Die letzte Station unseres Elba-Trips ist der Biobauernhof Montefabbrello. Seit rund drei Jahrzehnten widmet sich hier die Familie Dimitri Galletti der Produktion erlesener Weine und anderer landwirtschaftlicher Schmankerln. In den vergangenen Jahren hat sie zudem ein kleines und feines Bed & Breakfast mit fünf stilvoll eingerichteten Zimmern und einem Restaurant etabliert. „Montefabbrello lebt die Weinherstellung wie zu alten Zeiten. Eine Magie, die mir mein Großvater seit meiner Kindheit weitergegeben hat“, erzählt Dimitri.
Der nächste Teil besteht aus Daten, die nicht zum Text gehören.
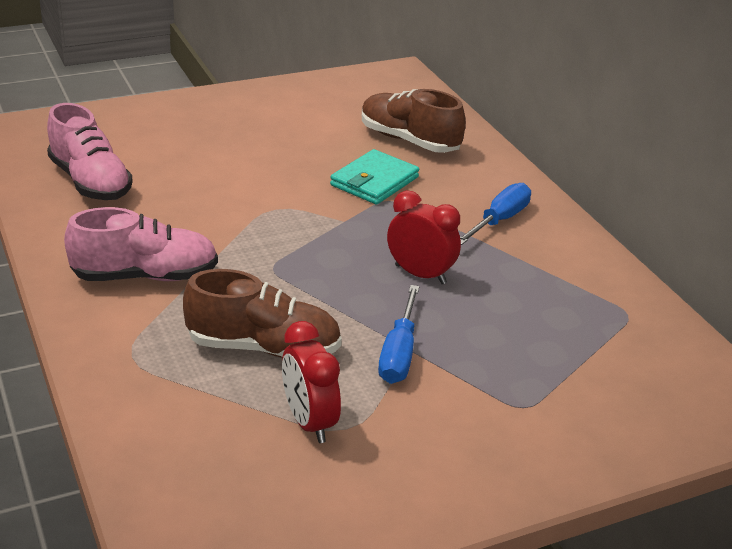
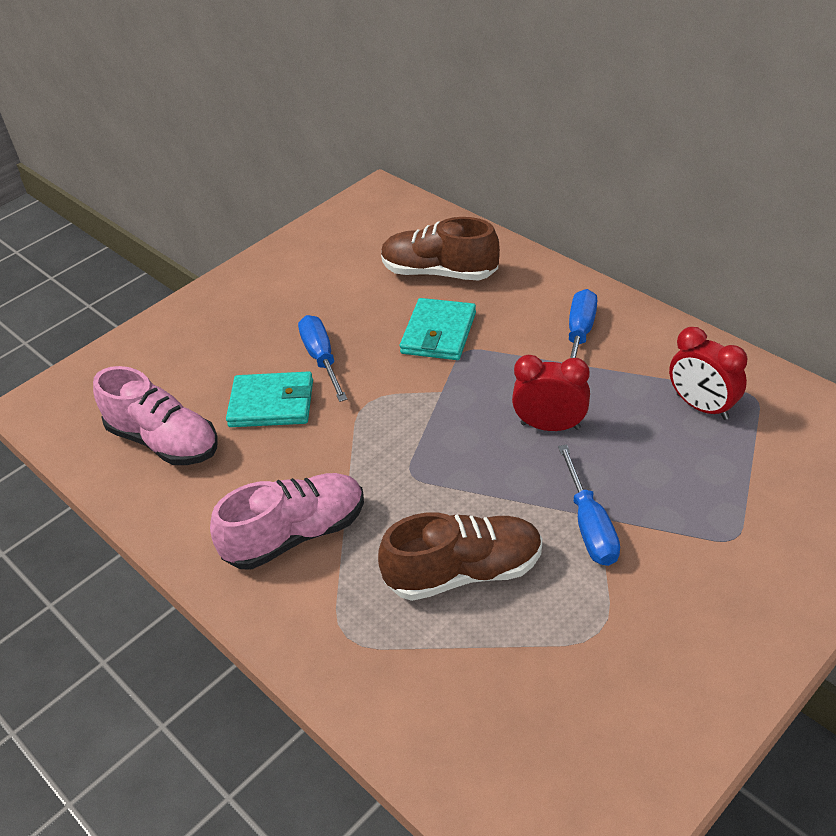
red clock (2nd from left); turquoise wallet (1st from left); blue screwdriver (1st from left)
Auch von Napoleon weiß man, dass er dem Wein zugetan war. Die regelmäßigen Gläschen änderten aber nichts daran, dass er sich auf Elba eingeschränkt und isoliert fühlte. 1815 verließ er daher die Insel, da er zudem seine politische Macht schwinden sah und dachte, in Frankreich erneut Unterstützung zu finden. Mit dieser Flucht begann der dramatische „Hunderttage“-Feldzug, der in der Schlacht von Waterloo endete. Napoleon kehrte nie wieder zurück und wurde nach Sankt Helena verbannt, wo er 1821 starb.


Ich hingegen werde ganz sicher nach Elba zurückkehren, denn ich habe hier noch so manche Rechnung offen: Ich möchte auf einigen der traumhaften Sandstrände probeliegen, ausgiebige Wandertouren in Angriff nehmen und mit dem Mountainbike Höhenmeter machen. Sicher werde ich mich wieder im Campingplatz Valle Santa Maria einrichten – wegen des eigenen Strandes, der feinen Kulinarik und der unterschiedlichen Unterkünfte. Es gibt dort ja auch Apartments, Mobile Homes und Glamping-Zelte. Und natürlich muss ich auch ob der Wildschweine ein Comeback auf der Insel feiern, denn die haben dieses Mal einen Bogen um mich Elba-Frischling gemacht. Lediglich auf Speisekarten kamen sie mir als „Cinghiale“ ein paar Mal unter, was ich so nicht gelten lasse. A presto, Elba!